NFO review: LIC MF Balanced Advantage Fund | Value Research LIC Mutual Fund launches their Balanced Advantage Fund. Here is all that you need to know about it.
NFO Review

NFO review: LIC MF Balanced Advantage Fund

LIC Mutual Fund launches their Balanced Advantage Fund. Here is all that you need to know about it.

NFO review: LIC MF Balanced Advantage Fund

LIC Mutual Fund is all set to add another fund to its bouquet of actively managed funds. The fund will dynamically manage its asset allocation between equity, debt and money market instruments.

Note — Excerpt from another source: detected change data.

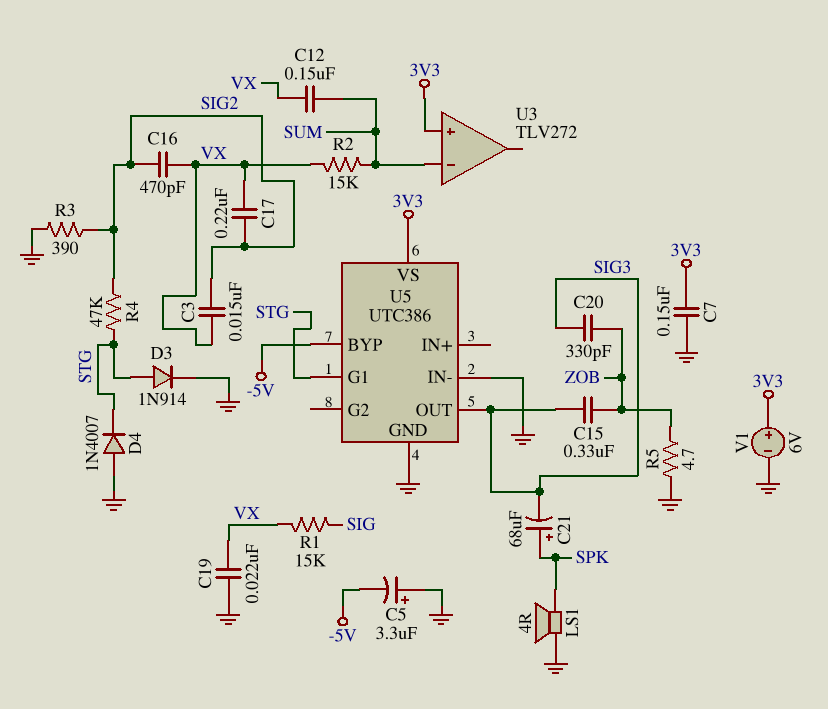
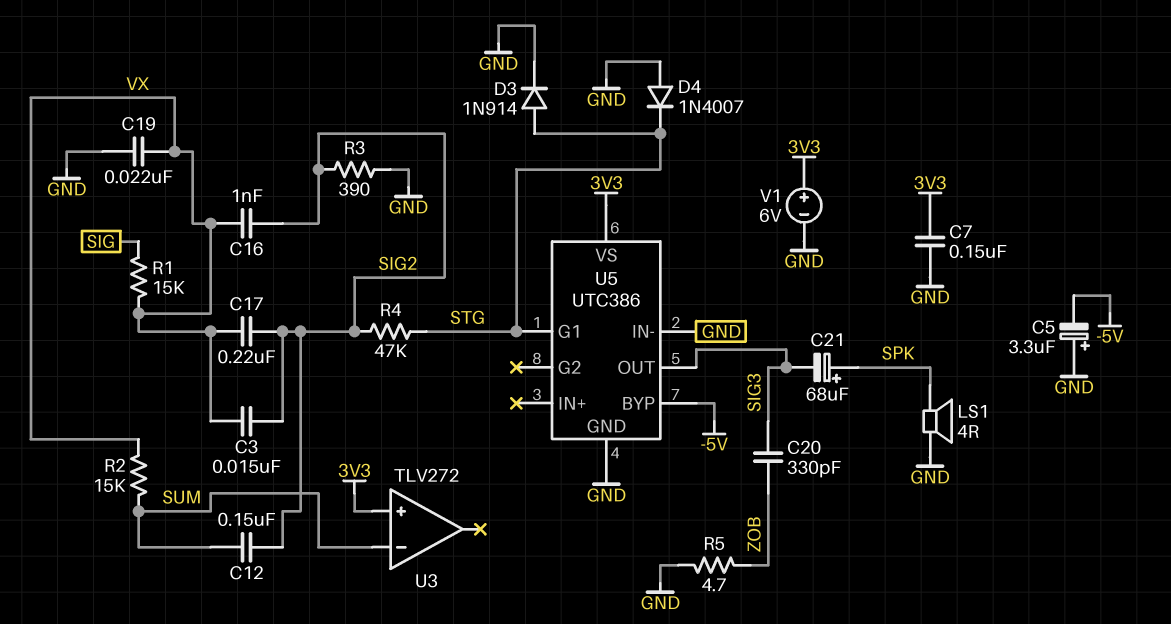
C12: 150nF (SUM, VX) -> 150nF (SIG2, SUM)
C15: 330nF (SIG3, ZOB) -> none
C16: 470pF (SIG2, VX) -> 1nF (SIG2, VX)

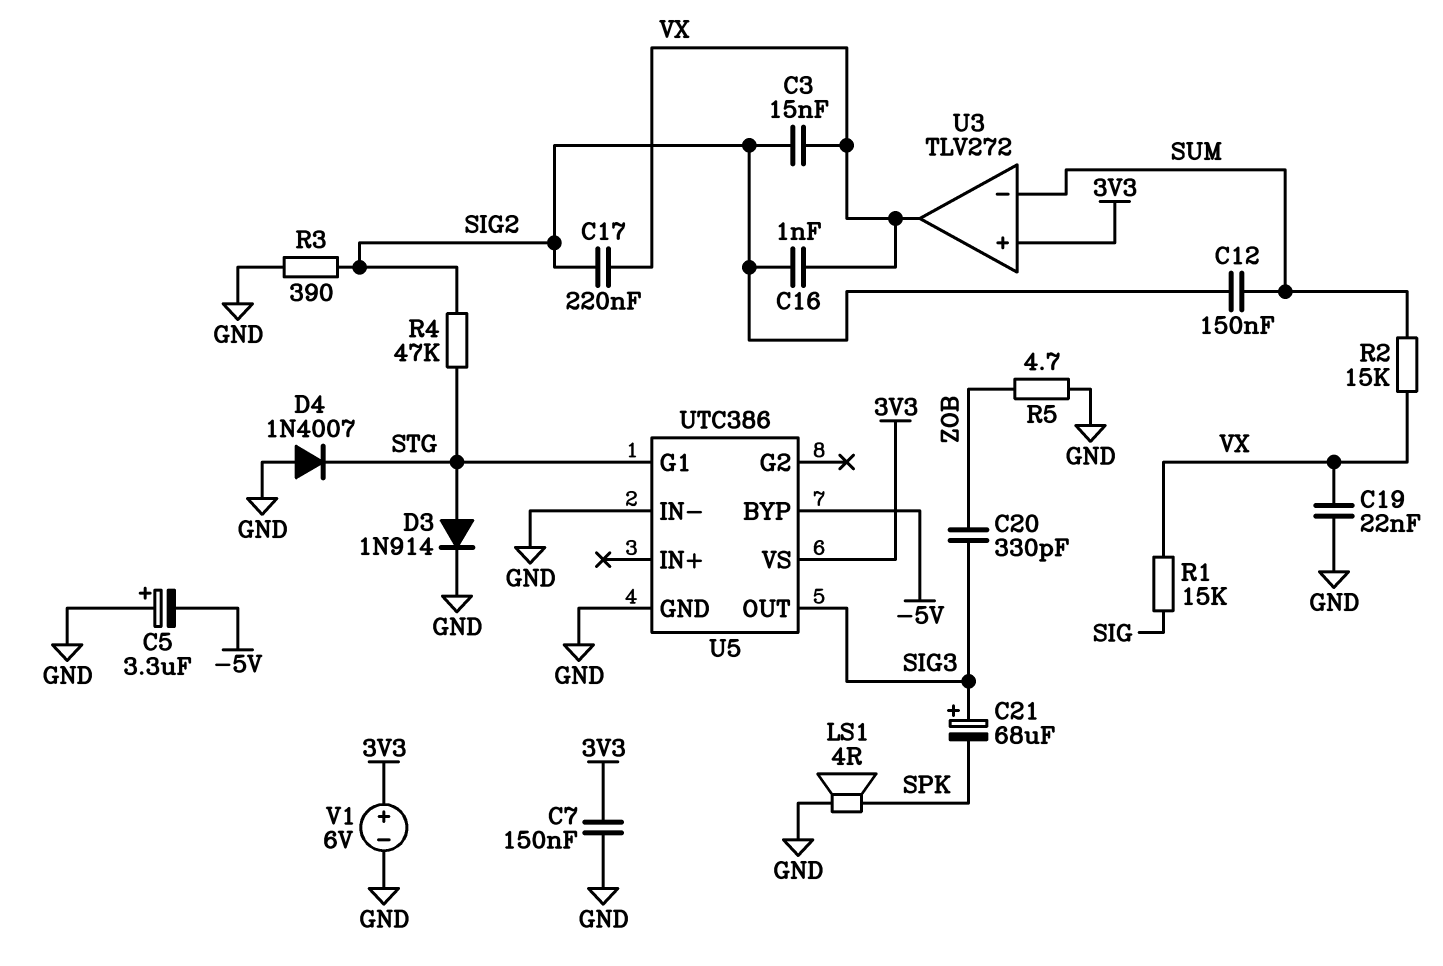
C21: 68uF (plus SPK, minus SIG3) -> 68uF (plus SIG3, minus SPK)
U3 pin out: none -> VX

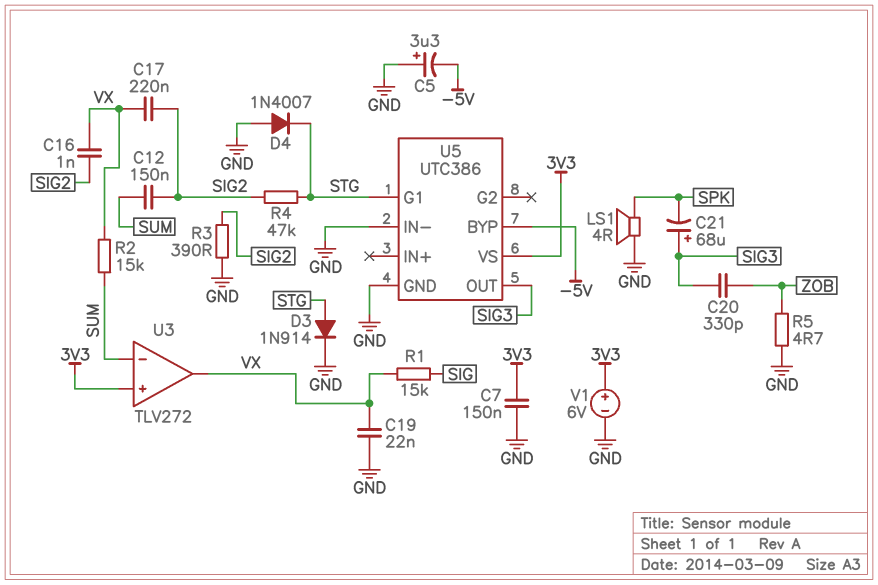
C3: 15nF (SIG2, VX) -> none

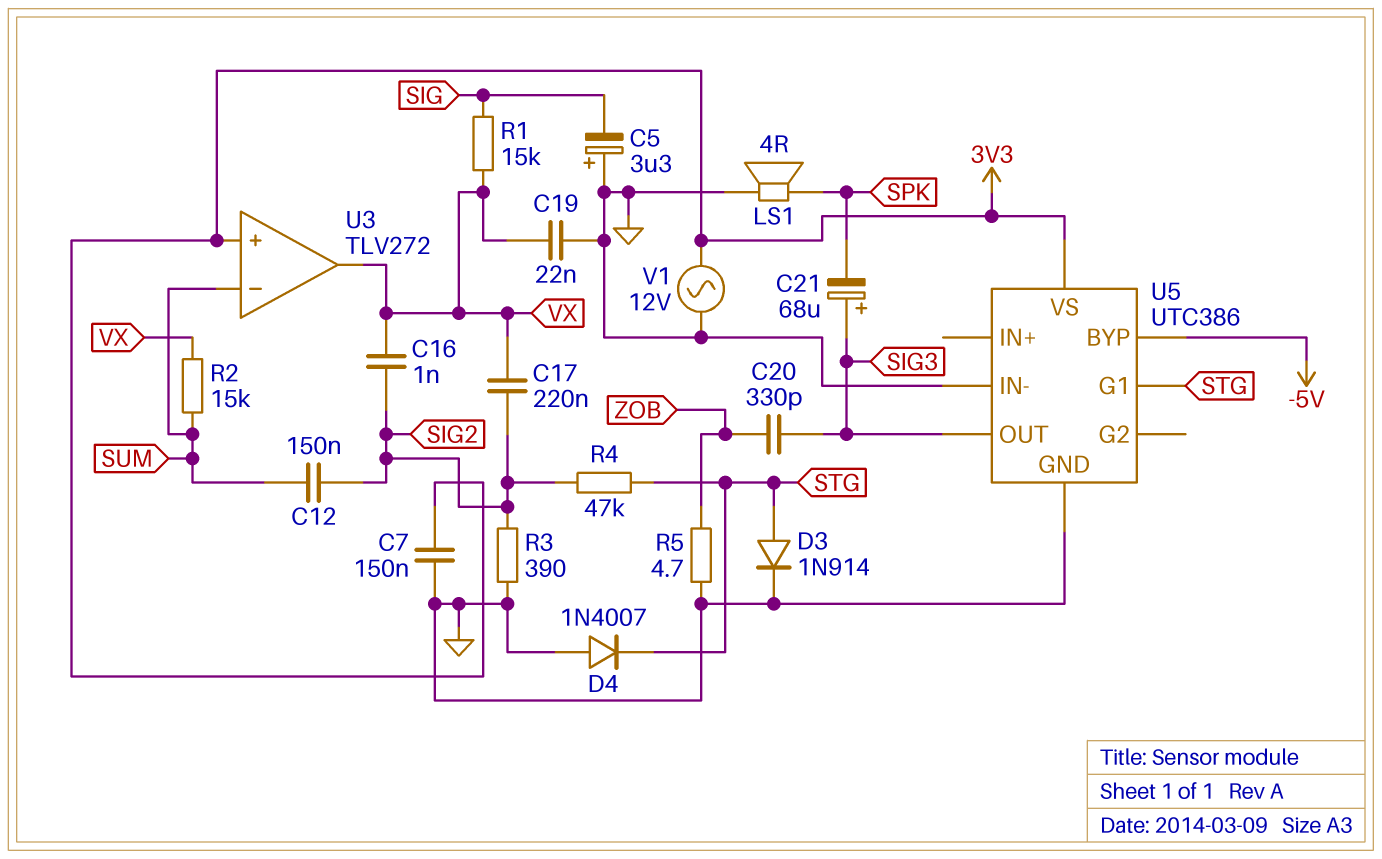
C5: 3.3uF (plus GND, minus -5V) -> 3.3uF (plus GND, minus SIG)
V1: 6V (plus 3V3, minus GND) -> AC 12V (3V3, GND)

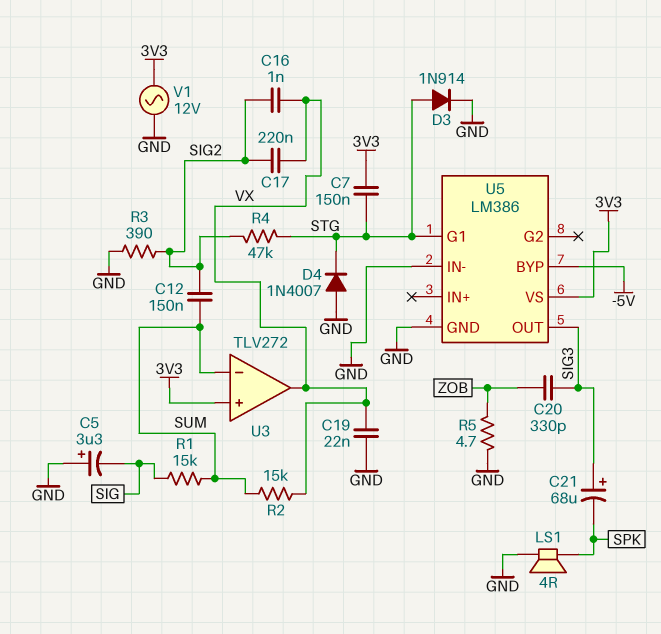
C7: 150nF (3V3, GND) -> 150nF (3V3, STG)
R1: 15k (SIG, VX) -> 15k (SIG, SUM)
U5: UTC386 -> LM386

The New Fund Offer (NFO) is open for subscription since October 20, 2021, and will close on November 03, 2021. It is managed by Yogesh Patil (Equity portion) and Rahul Singh (Debt portion) and is benchmarked against the LIC MF Hybrid Composite 50:50 Index.

NFO review: LIC MF Balanced Advantage Fund

About the strategy
Dynamic asset allocation funds juggle their asset allocation without minimum exposure limits to a particular asset class, based on the market conditions. Also, most funds use the arbitrage component so as to leverage the benefit of equity taxation. These funds endeavor to raise the allocation to equities to make use of bull runs but reduce it when the markets are trending at high levels, and valuations are expensive. This is done to limit the downside in case the markets fall after that.

Although the proposition of Balanced Advantage Funds is pretty appealing, we at Value Research are usually wary of such funds. We believe that dynamically moving across debt and equity, and getting it right sustainably, is a very tough promise to deliver on. On the contrary, we believe that a static asset allocation suited to your investment horizon and risk tolerance, and re-balancing with discipline is a more appropriate strategy to achieve the desired outcomes in the long run.

The graph below shows the average returns delivered by the category of balanced advantage funds in any five years over the last seven years.

NFO review: LIC MF Balanced Advantage Fund

The AMC will use what it calls a Fundamental Driven Mathematical Model (FDMM) to determine the optimum asset allocation level. The model uses interest rates, one year forward Price Earnings (P/E) ratio and earnings yield, to arrive at the optimum asset allocation level. The model will automatically factor in any change in any of the parameters, on a real-time basis.

On the equity side, the fund will follow a Top-down and Bottoms-up approach for stock selection with the majority of the portfolio preferably made up of large-cap stocks. Companies will be selected on the basis of Business sustainability & Management quality and Corporate Governance.

On the debt side, the portfolio will comprise G sec, PSU and AAA-rated corporate bonds. The fund house will follow the SLR process - Safety of Investment, Liquidity of the Portfolio and Returns of the Portfolio.

About the fund manager
Yogesh Patil is the Head of Equities at LIC Mutual Fund and has been associated with the company for over three years now. Before this, he has worked with Canara Robeco Mutual Fund, Sahara Mutual Fund and Religare Enterprise Limited.

He is currently managing seven funds of LIC Mutual Fund most of which he has started managing since September, 2020. Of these, five are equity funds while two are hybrids.

On the debt side, Rahul Singh will be managing the fund. He currently manages four other debt funds at LIC Mutual Fund.

About the AMC
LIC Mutual Fund is an associate company of India's premier and most trusted brand - Life Insurance Corporation of India. The company was established in 1989.

As of August 2021, the AMC managed assets worth over Rs 21,200 crore across 26 open-end equity, debt and hybrid schemes. In the actively managed open-end equity funds (excluding fund-of-fund and index funds, ETFs) segment, the fund house manages an asset base of over Rs 3,100 crore spread across six funds.